Lookout: Lost And Stolen Smartphones Will Cost Consumers Over $30B In 2012

From personal experience, losing your phone (especially a smartphone) can be both frustrating and expensive. Lookout, a company that offers security services for a number of smartphone platforms, has conducted a phone loss study, which revealed that lost phones, if unrecovered, could cost U.S. consumers more than $30 billion this year. As part of the study, Lookout is debuting Mobile Lost & Found, a site for people to discover the places where phones are most often lost, the likelihood of losing a phone by region, and the financial impact of lost phones.

Lookout’s missing device technology for Android and iOS helps locate your lost or stolen phone on a map or sound a loud alarm to find it nearby.

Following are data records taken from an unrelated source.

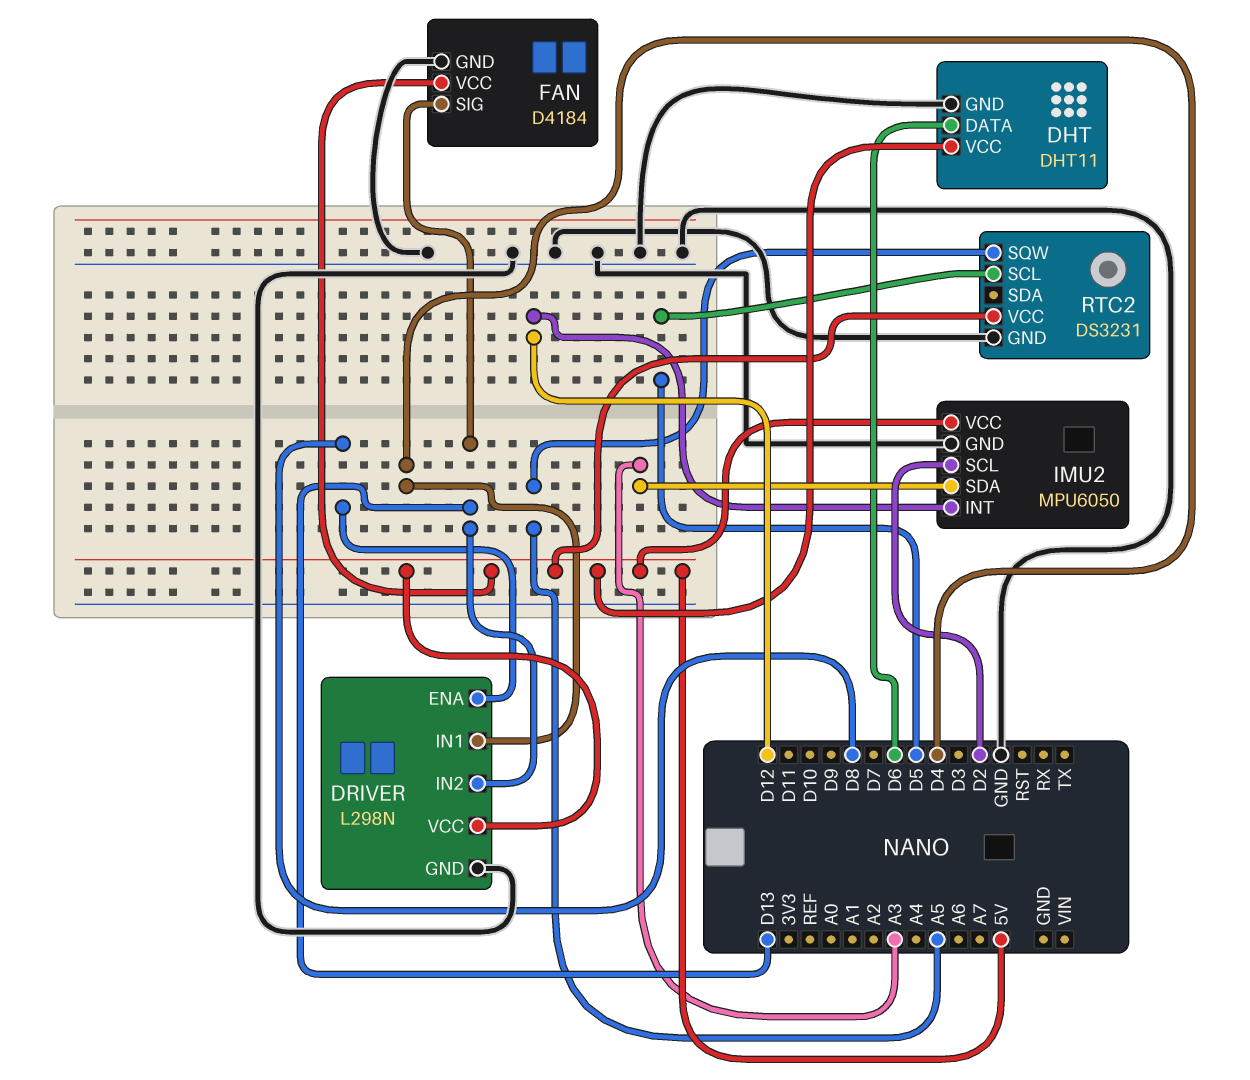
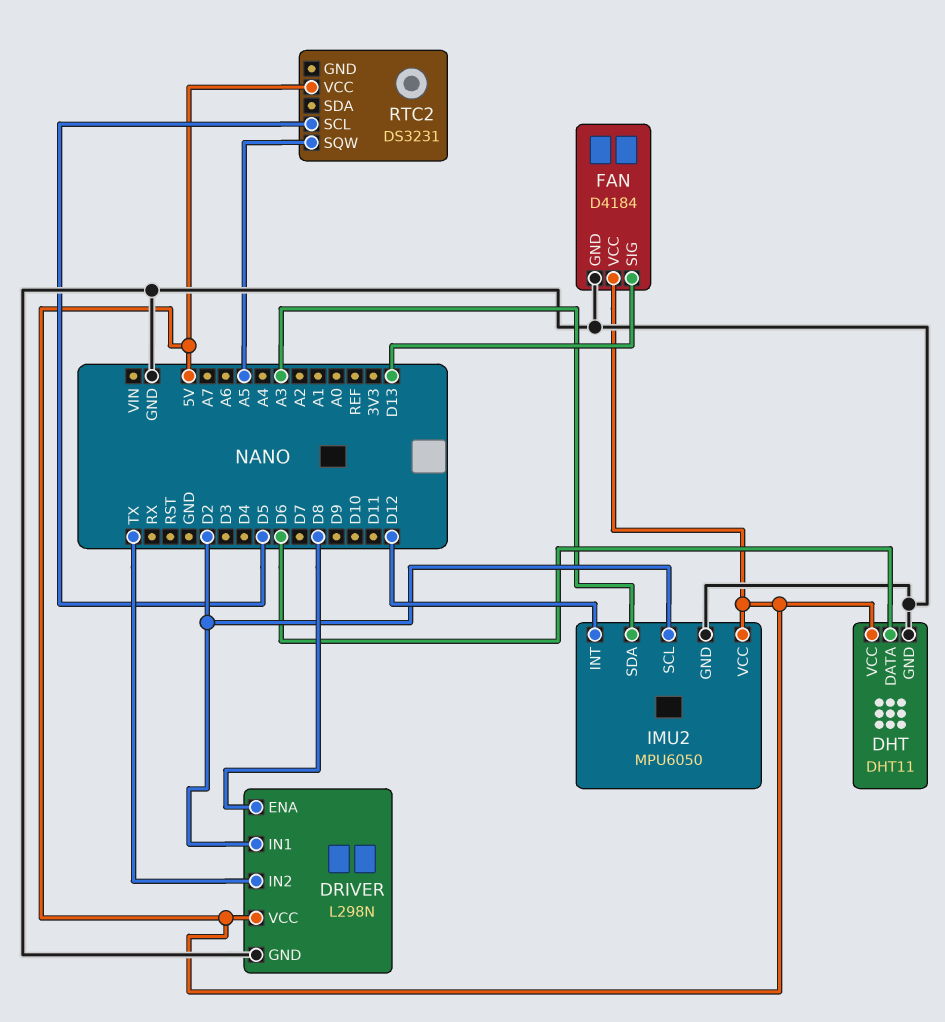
DRIVER pin IN1: D4 -> D2
DRIVER pin IN2: D13 -> TX
RTC2 pin GND: GND -> none

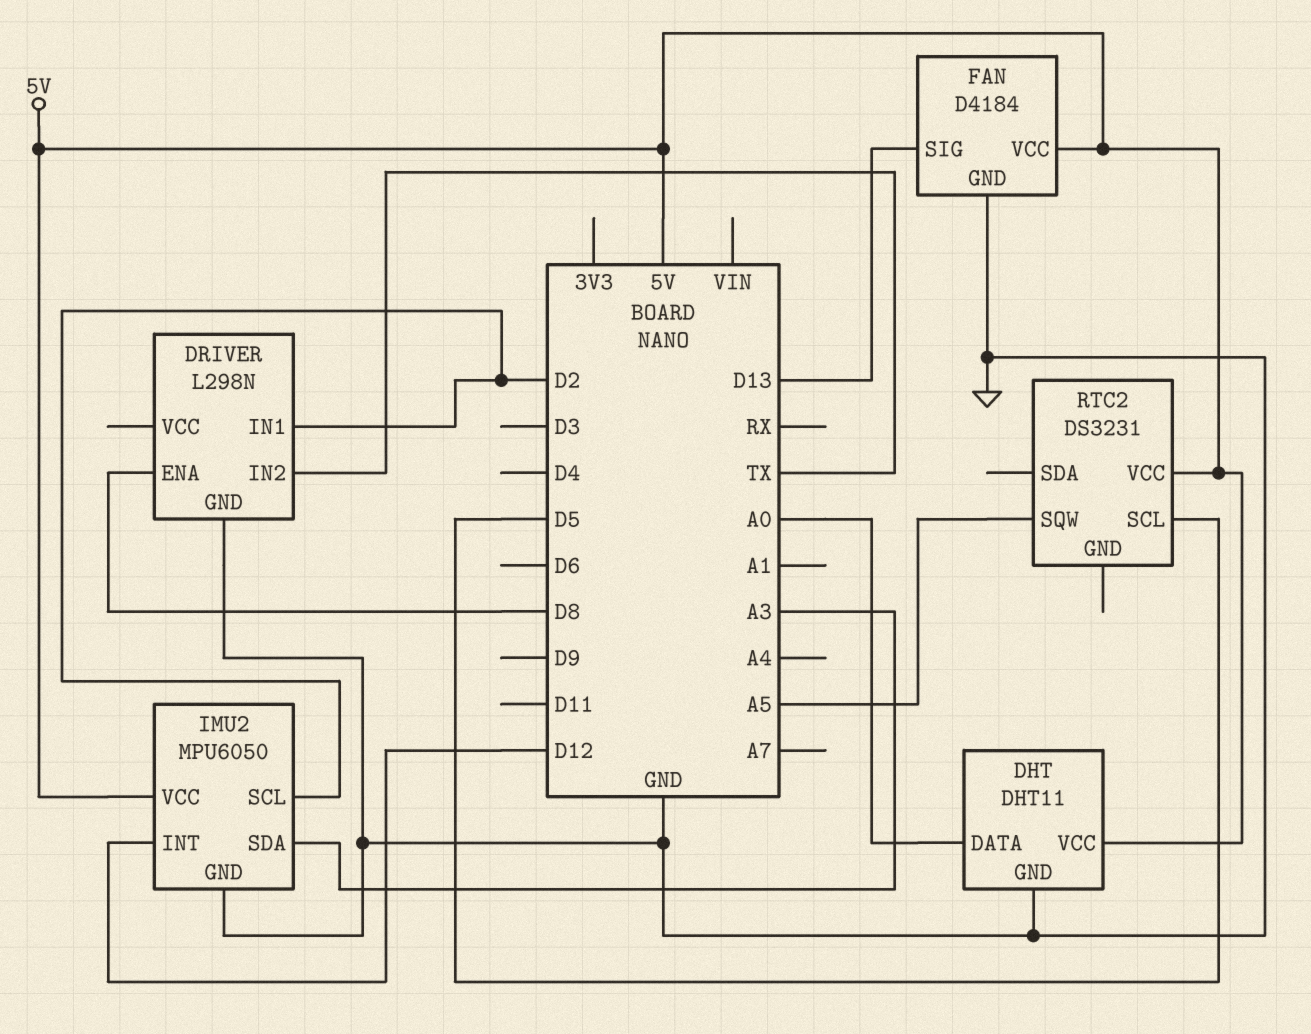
DHT pin DATA: D6 -> A0
DRIVER pin VCC: 5V -> none

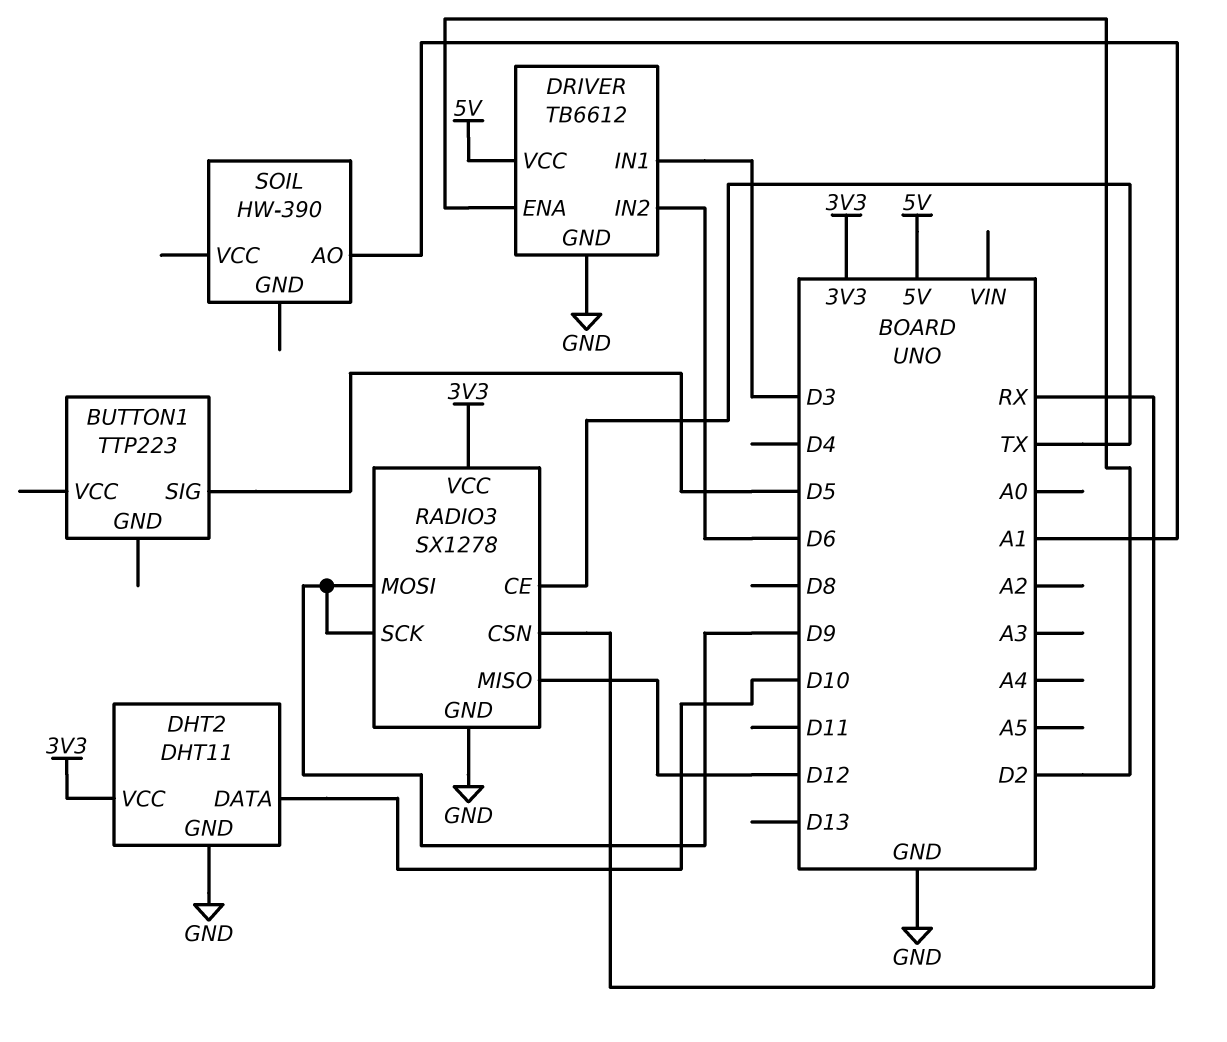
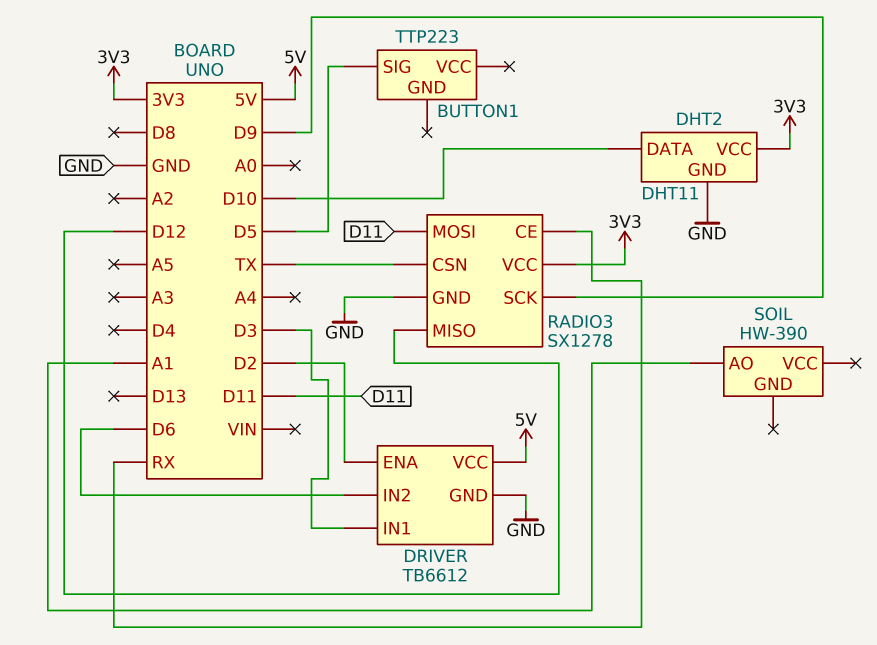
RADIO3 pin CE: TX -> RX
RADIO3 pin CSN: RX -> TX
RADIO3 pin MOSI: D9 -> D11

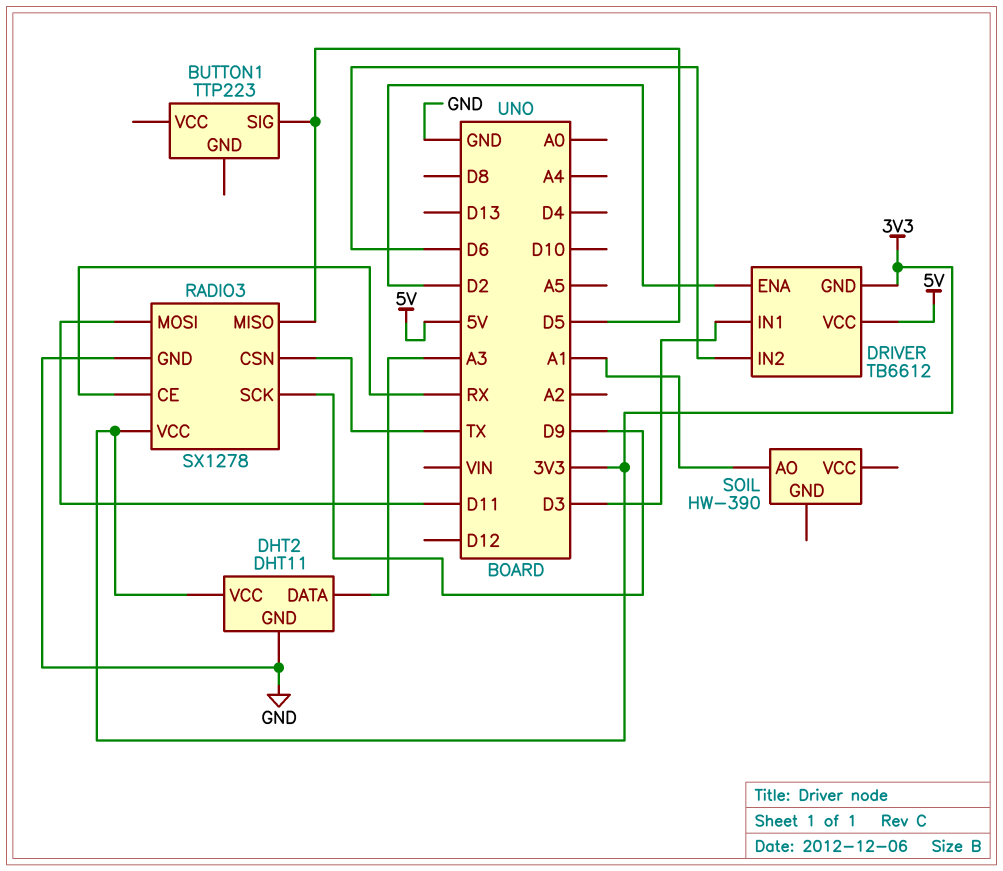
DHT2 pin DATA: D10 -> A3
DRIVER pin GND: GND -> 3V3
RADIO3 pin MISO: D12 -> D5

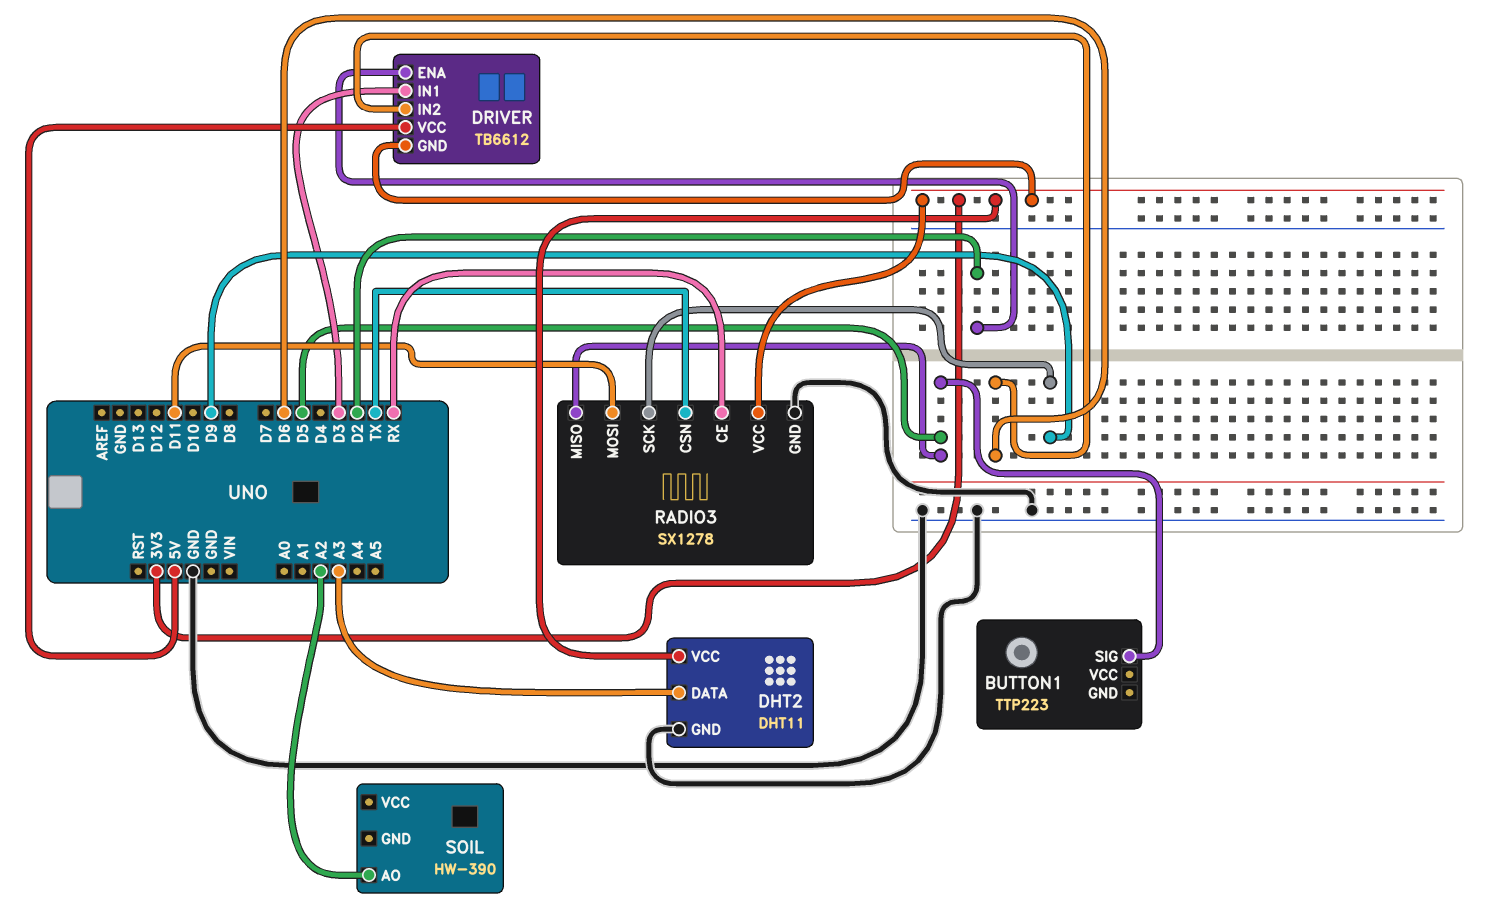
SOIL pin AO: A1 -> A2

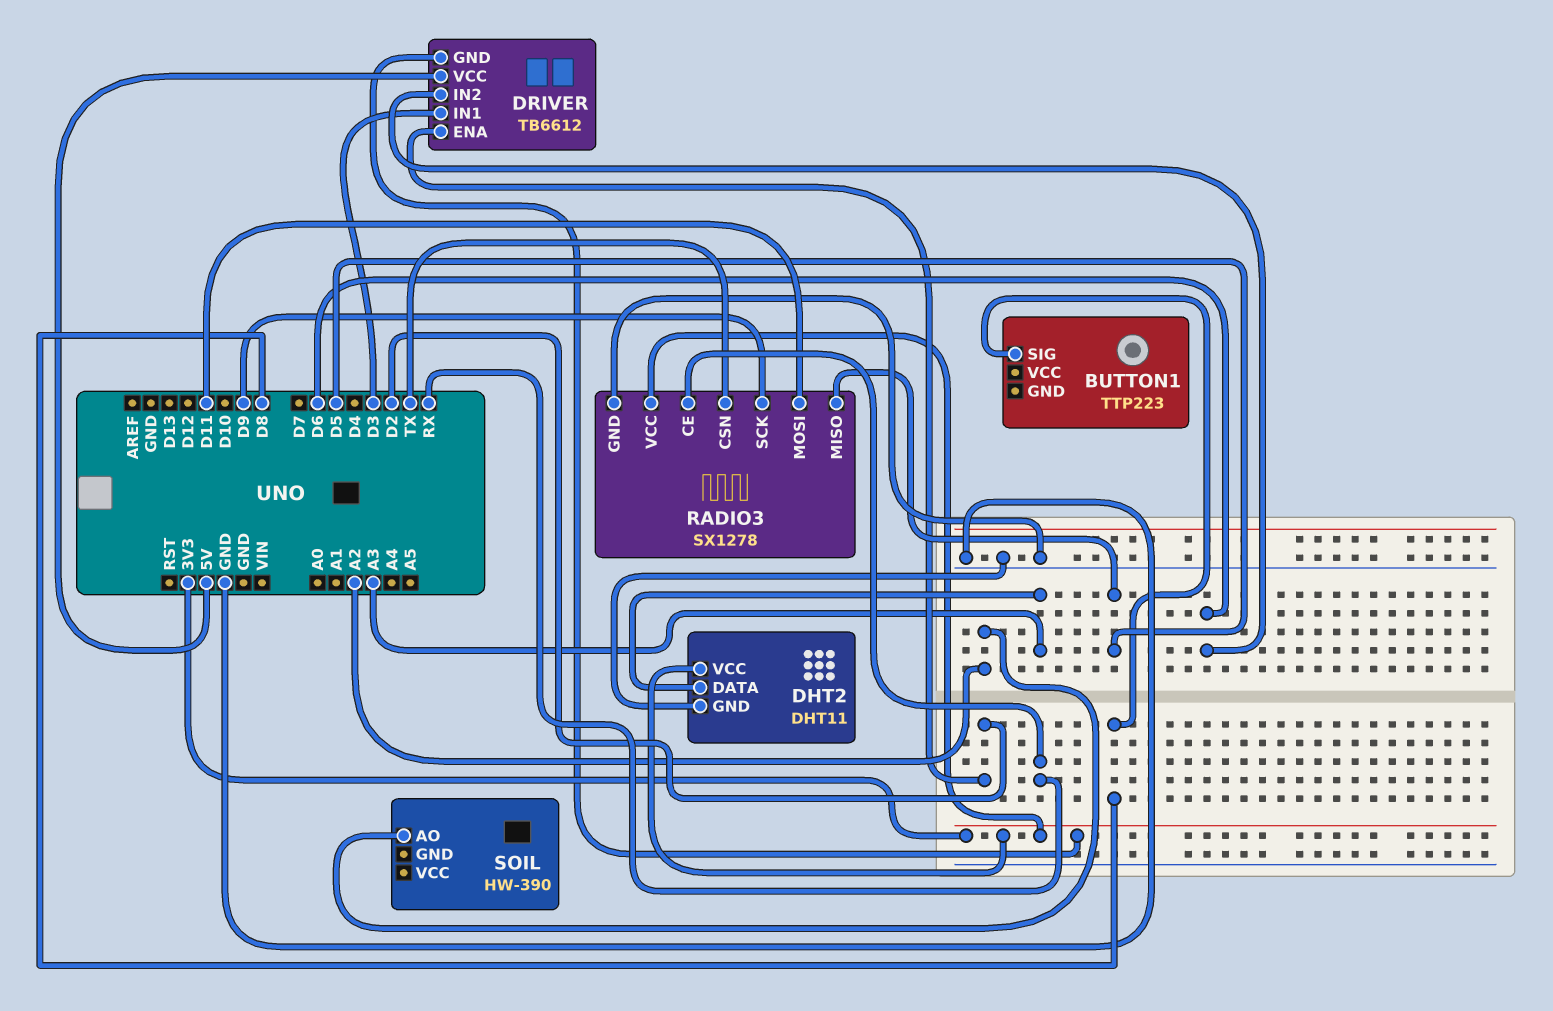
BUTTON1 pin SIG: D5 -> D8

Lookout’s analysis, which parsed through data from more than 15 million users, found that demographics and behavior are the largest factors influencing phone loss. Over the course of 2011, Lookout’s phone locater technology located 9 million lost smartphones, which equals one phone every 3.5 seconds. In total, Lookout found that U.S. consumers lose their phone about once a year. If unrecovered, that could cost every smartphone owner more than $250 a year each.

Interestingly, Philadelphia residents lose their phone two times more than New York City dwellers, while San Franciscans and New Yorkers lose their phones three times more than Chicagoans. Lookout says that many of the cities with highest rates of lost and stolen phones also were in the top ranks for the FBI’s most recent crime statistics, including Cleveland, Detroit, Oakland and Newark.

The study also showed that specific locations were more popular with lost phones than others, with coffee shops and bars topping the list. In addition, people lose their phone most often at night; 67 percent of phones are located between the hours of 9 p.m. and 2 a.m. local time.